Старики души не чаяли в своих внуках, и не было меры и границ дедовской нежности к этим малым ребятам.
Редкие семьи на Горькой линии живали в таком ладу и согласии, как жили Бушуевы. Егор Павлович строго соблюдал под крышей родного дома все обычаи и порядки прадедовской старины и сумел привить такую же любовь ко всему этому вековому укладу и всем своим детям. Только с одним из них — Федором — не всегда ладил старик. Такой же нетерпеливый и вспыльчивый, как и родитель, Федор часто ввязывался в пустячные споры со стариком. И сплошь и рядом какое-нибудь мимолетное возражение Федора на занозистое слово батюшки завершалось между ними ожесточенным словесным боем. Старик сердился на Федора, но спорил с ним охотно и нередко втайне даже скучал по тем перепалкам, которые возникали меж ними обычно в часы семейной трапезы.

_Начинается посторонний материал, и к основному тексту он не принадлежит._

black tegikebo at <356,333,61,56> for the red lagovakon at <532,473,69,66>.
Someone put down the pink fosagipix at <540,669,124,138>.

В канун троицы — за месяц до убийства станичниками джигита в урочище Узун-Куль — съехались домой из степи все бушуевские дети. Первым нагрянул Федор. Черный от пыли и копоти, подвижной, беспричинно улыбающийся, он похож был на цыгана, подгулявшего на ярмарочных магарычах. За ним точно с неба свалилась и закружилась по дому и по двору, как заводной, звонко жужжащий волчок, вся золотистая и пшеничная от загара Настя. И совсем уже удивил Егора Павловича не без форсу подкативший к воротам отцовского дома на строевом рысаке, запряженном в пролетку, похожий на бравого гвардейского офицера Яков вместе со своей супругой, гибкой и волоокой Варварой.

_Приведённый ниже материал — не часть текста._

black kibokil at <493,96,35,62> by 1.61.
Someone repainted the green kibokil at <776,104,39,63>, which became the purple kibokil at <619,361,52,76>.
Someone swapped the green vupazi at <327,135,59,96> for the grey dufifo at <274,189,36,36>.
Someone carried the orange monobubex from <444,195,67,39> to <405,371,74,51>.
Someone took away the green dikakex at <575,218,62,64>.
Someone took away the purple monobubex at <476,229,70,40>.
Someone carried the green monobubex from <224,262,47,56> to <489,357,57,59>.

— В бане, папаша, попариться всем семейством решили,—- встретив недоуменный взгляд свекра, весело сказала Варвара, объясняя неожиданный их приезд. И она, подоткнув выше колен свою старенькую кубовую юбку, тотчас же загромыхала ведрами у домашнего колодца, вырытого в глубине двора.
— В баню — это дело хорошее. Милости просим,— приветливо отозвался Егор Павлович, невольно любуясь расторопной и бойкой снохой. Ему по душе была эта строгая деловитость Варвары.

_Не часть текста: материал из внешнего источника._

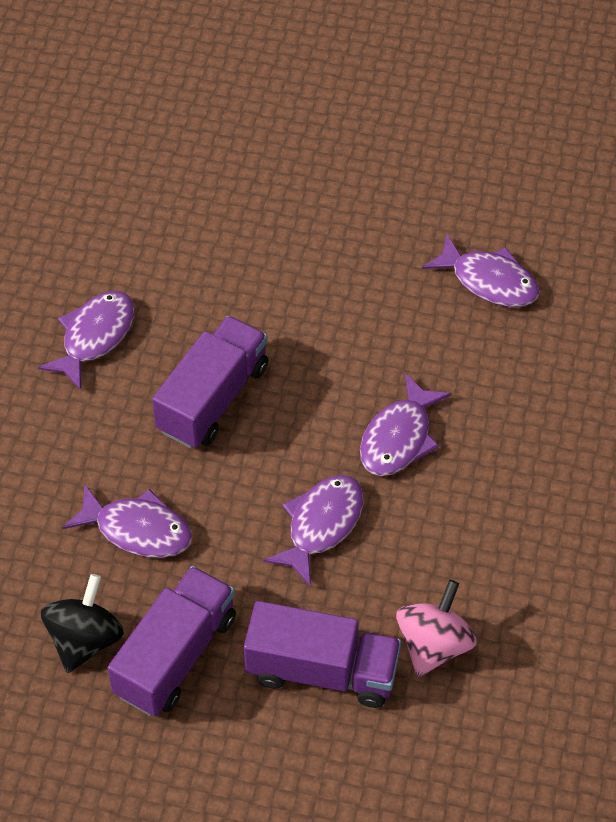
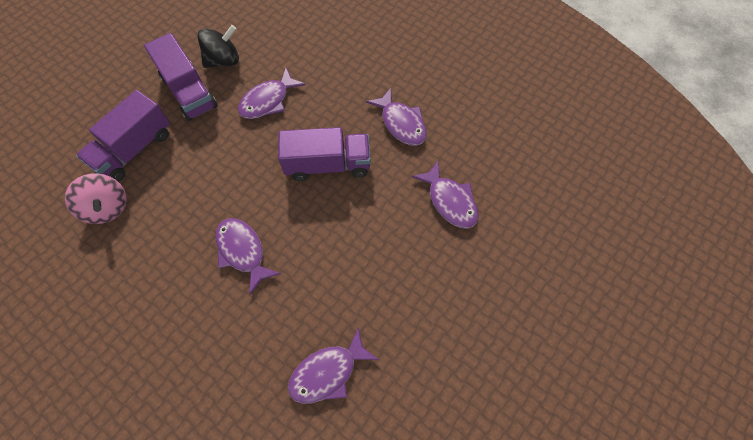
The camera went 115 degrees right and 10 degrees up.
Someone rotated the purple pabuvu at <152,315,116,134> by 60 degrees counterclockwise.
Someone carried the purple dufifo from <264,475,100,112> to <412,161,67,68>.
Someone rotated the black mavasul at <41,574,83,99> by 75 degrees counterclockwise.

«Нет, детушки, дело тут, должно быть, не только в бане!»— подозрительно насторожился старик. В этом дружном и раннем даже для предпраздничного дня появлении в доме всего семейства предугадывал Егор Павлович некий скрытый от него сговор и замысел. И это обидело старика. Он хотел было тут же придраться к Федору, но сдержался, смолчал. «Потерплю,— решил Егор Павлович,— все равно Настя выболтает, что они задумали стороной от меня!»